The findings of the court in Merrill do not attenuate the fiduciary duty owed by Parise's role as an officer of ICCMIC. Most importantly, Parise was specifically identified at ICCMIC's initial board meeting as an officer who was "in a position to influence the policies and corporate governance of [ICCMIC]" within the purview of section 16(b). See Minutes of the March 28, 1999 Meeting of the Board of Directors of ICCMIC. Parise was also one of the only five officers with the title of both senior vice president and managing director. While Merrill does indeed state that the title of an officer alone is insufficient to impose a heightened fiduciary duty under section 16(b), Parise's title of officer clearly amounted to more than a mere honorary title.

In summary, the heightened fiduciary duty placed on Parise because of his role as an officer of ICCMIC and ICCAMC, further indicates that he should not be permitted to act as co-counsel against ICCMIC in the Securities Action. Nor should any of the confidential information acquired by Parise in this capacity be accessible to Plaintiff's attorney.

  C. Disqualification Is Appropriate for Stanbury Fishelman

Plaintiff argues that even if Parise had been employed by ICCMIC and an attorney-client relationship had existed between Parise and ICCMIC[20], Parise would still have been able to consult with counsel about his legal rights as a shareholder of ICCMIC. See Opposition at 23. Plaintiff supports his position with citations to two California cases that involved in-house counsel who had sued their employers for wrongful termination. In both of those cases, the court found that the attorneys hired by the in-house counsel should not be disqualified.

Plaintiff contends that an attorney suing a former employer/client could disclose confidential information to new counsel in order to seek redress. In Fox Searchlight Pictures, Inc. v. Paladino, 89 Cal. App. 4th 294, 309, 106 Cal. Rptr. 2d 906 (2001), a *1179 former in-house counsel for Fox sued for wrongful termination of employment. Fox sued the former counsel for disclosing confidential and privileged information to the attorneys handling her wrongful termination case. The court denied the corporation's motion to disqualify counsel and held that "in-house counsel may disclose ostensible employer-client confidences to her own attorneys to the extent they may be relevant to the preparation and prosecution of her wrongful termination action against her former client-employer." Id. at 310, 106 Cal. Rptr. 2d 906. The court also noted its belief that disqualification should not turn on whether the former employee was an attorney for the opposing party or served in some other capacity. Id. at 303, 106 Cal. Rptr. 2d 906.

Paladino is easily distinguishable from the instant matter. As defendants note, Paladino is a wrongful termination/breach of contract suit arising out of the employment relationship between an attorney and a client.[21] Furthermore, the Paladino court specifically relied on California Evidence Code § 958, which states that the attorney-client privilege does not apply to a "communication relevant to an issue of breach, by the lawyer or by the client, of a duty arising out of the lawyer-client relationship." Id. at 313, 106 Cal.

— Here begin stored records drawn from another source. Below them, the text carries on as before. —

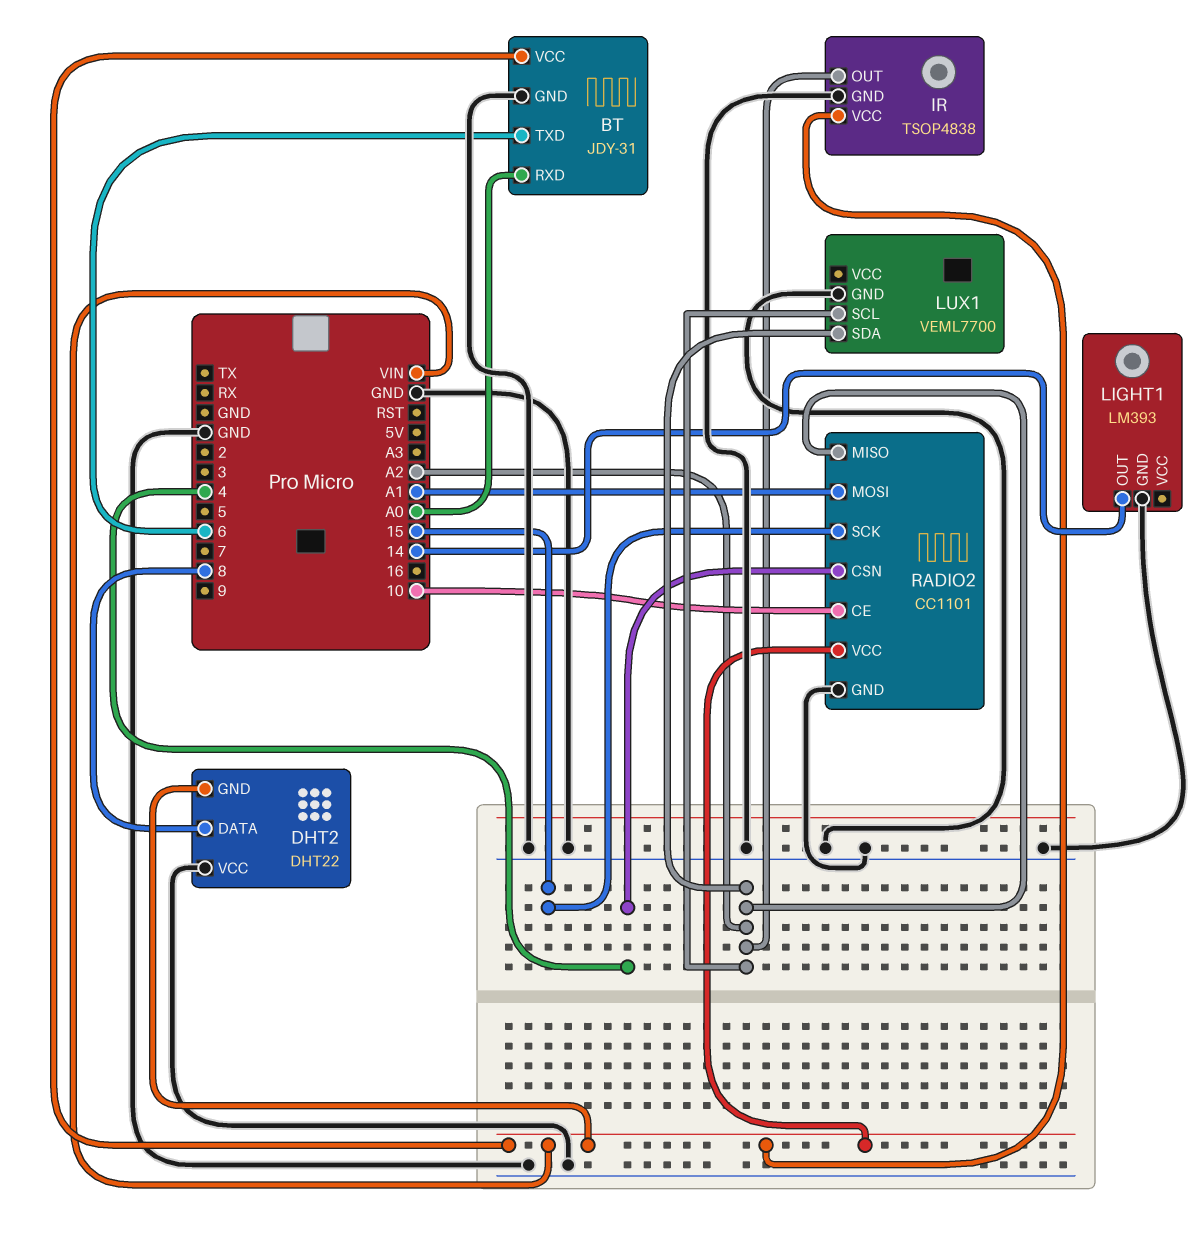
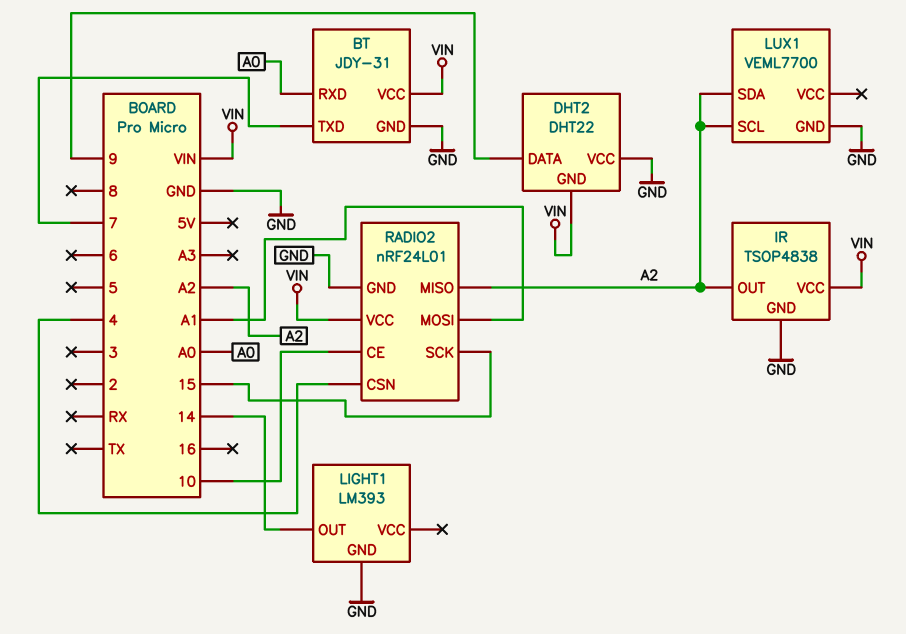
BT pin TXD: 6 -> 7
DHT2 pin DATA: 8 -> 9
RADIO2: CC1101 -> nRF24L01

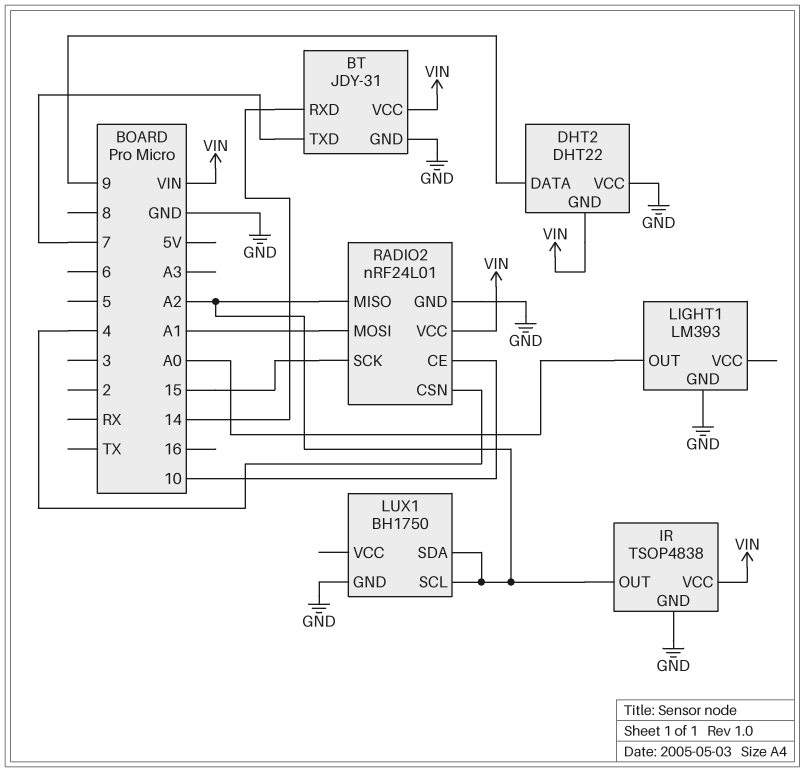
BT pin RXD: A0 -> 14
LIGHT1 pin OUT: 14 -> A0
LUX1: VEML7700 -> BH1750

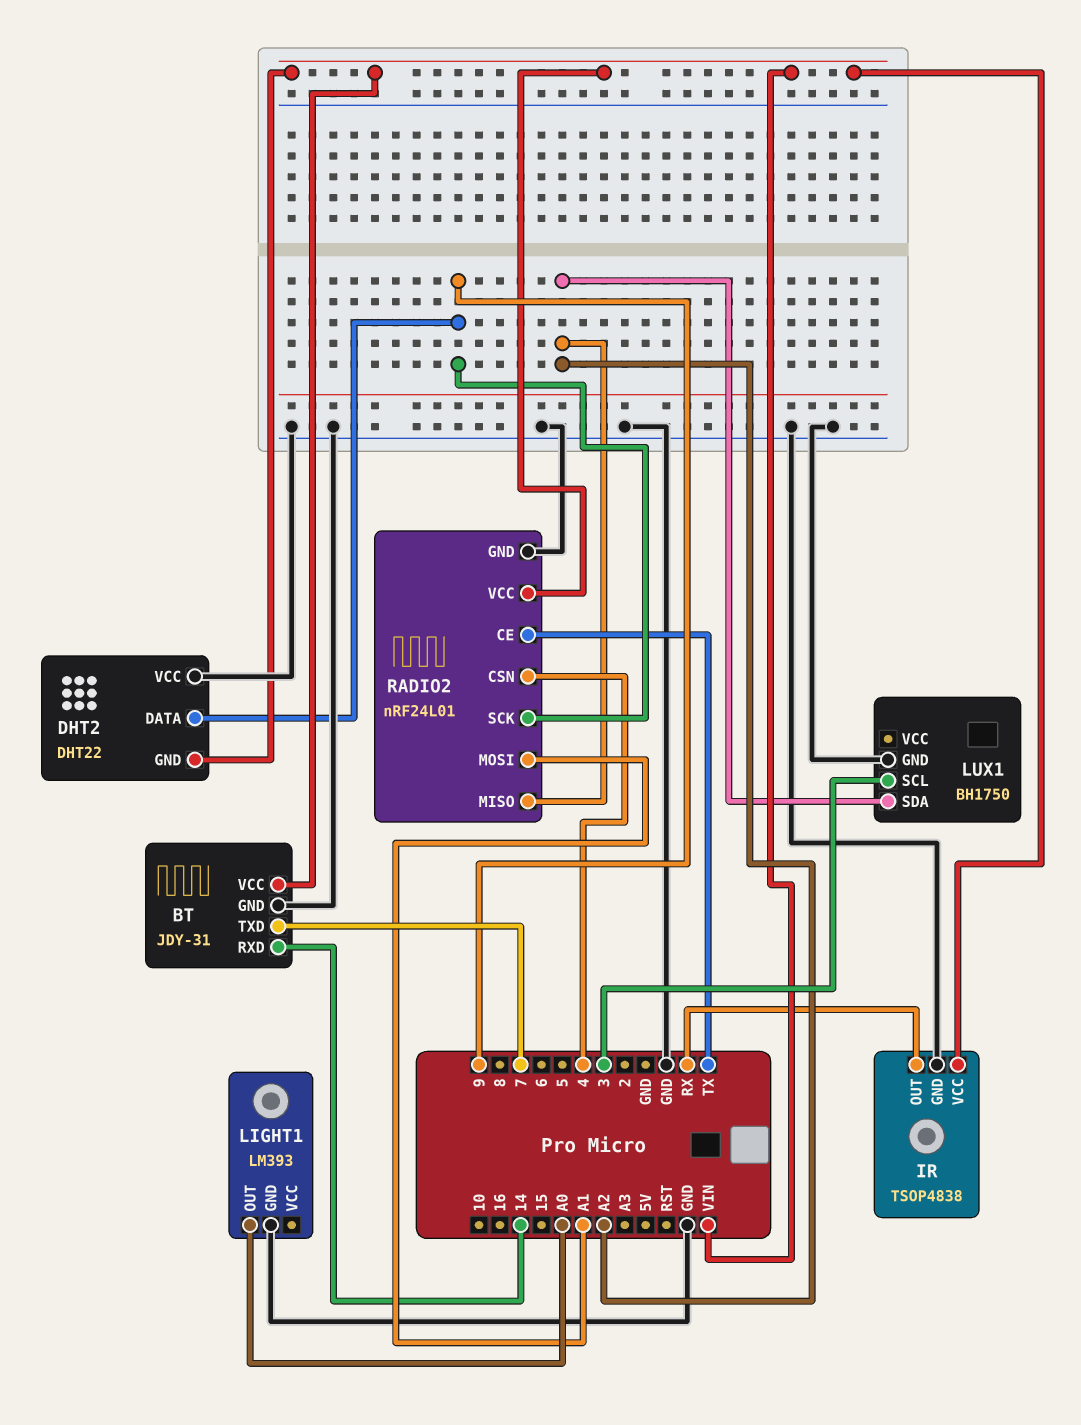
IR pin OUT: A2 -> RX
LUX1 pin SCL: A2 -> 3
RADIO2 pin CE: 10 -> TX
RADIO2 pin SCK: 15 -> 9

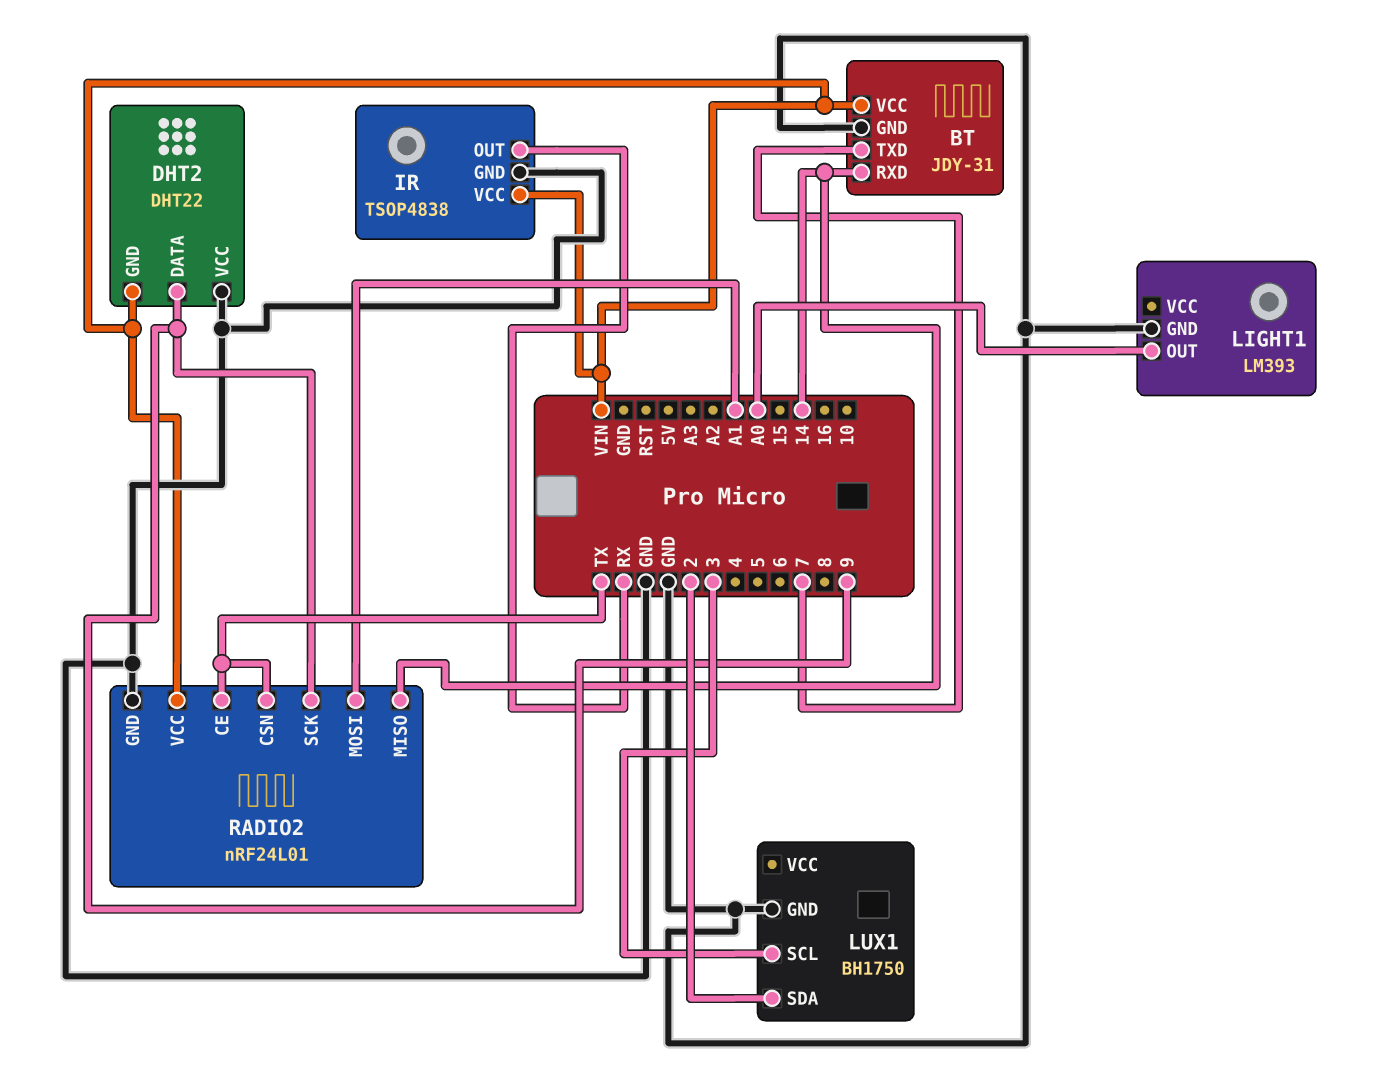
LUX1 pin SDA: A2 -> 2
RADIO2 pin CSN: 4 -> TX
RADIO2 pin MISO: A2 -> 14

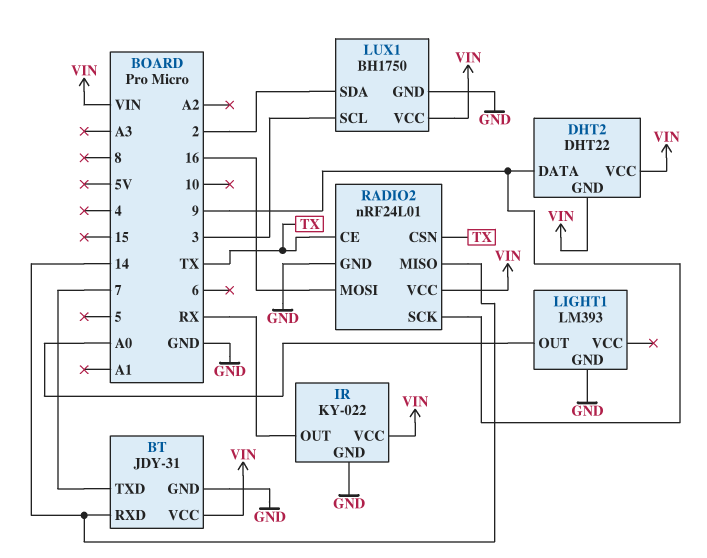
DHT2 pin VCC: GND -> VIN
IR: TSOP4838 -> KY-022
LUX1 pin VCC: none -> VIN
RADIO2 pin MOSI: A1 -> 16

Rptr. 2d 906 (emphasis added). In the instant matter, Plaintiff's claims arise under 15 U.S.C. § 77k, not out of ICCMIC's attorney-client relationship with Parise nor out of a breach of contract claims between ICCMIC and Parise.

Thus, none of the cases relied upon by Plaintiff establish that Parise is free to disclose to Stanbury Fishelman, in a purported securities class action, the privileged and confidential information he obtained in the course of his work on ICCMIC's IPO. Furthermore, the need to disqualify Stanbury Fishelman also stems from Parise's fiduciary role as an officer of ICCMIC.

A recent case from this district presents facts similar to those in this case. In Packard Bell NEC, Inc. v. Aztech Systems Ltd., 2001 WL 880957 (C.D.Cal.2001), plaintiff ("PB") moved to disqualify the law firm of Levy Small & Lallas ("Levy") as attorneys for defendant Aztech Systems Ltd. ("Aztech"). Levy had represented Metzler, a former PB officer, in his deposition in the case. As a former office of PB, Metzler had privileged information relevant to PB's prosecution of its action against Aztech. By the time of his deposition, PB had terminated Metzler for divulging attorney-client communications to Aztech. After representing Metzler in his deposition, Levy then became counsel of record in the action to Aztech, the adversary of Metzler's former employer. The Court granted PB's motion to disqualify Levy, finding that Metzler had a "continuing duty to PB to protect privileged and confidential information he learned while at PB...it is undisputed that Metzler obtained privileged and confidential information as an officer of PB and that he is obligate to keep the information privileged even though his employment terminated." Id. at *8. The court further held that "Metzlers" attorney and agent, the Levy Firm, is obligated to maintain the confidentiality of this same information learned by Metzler while a "PB." Id. at *8.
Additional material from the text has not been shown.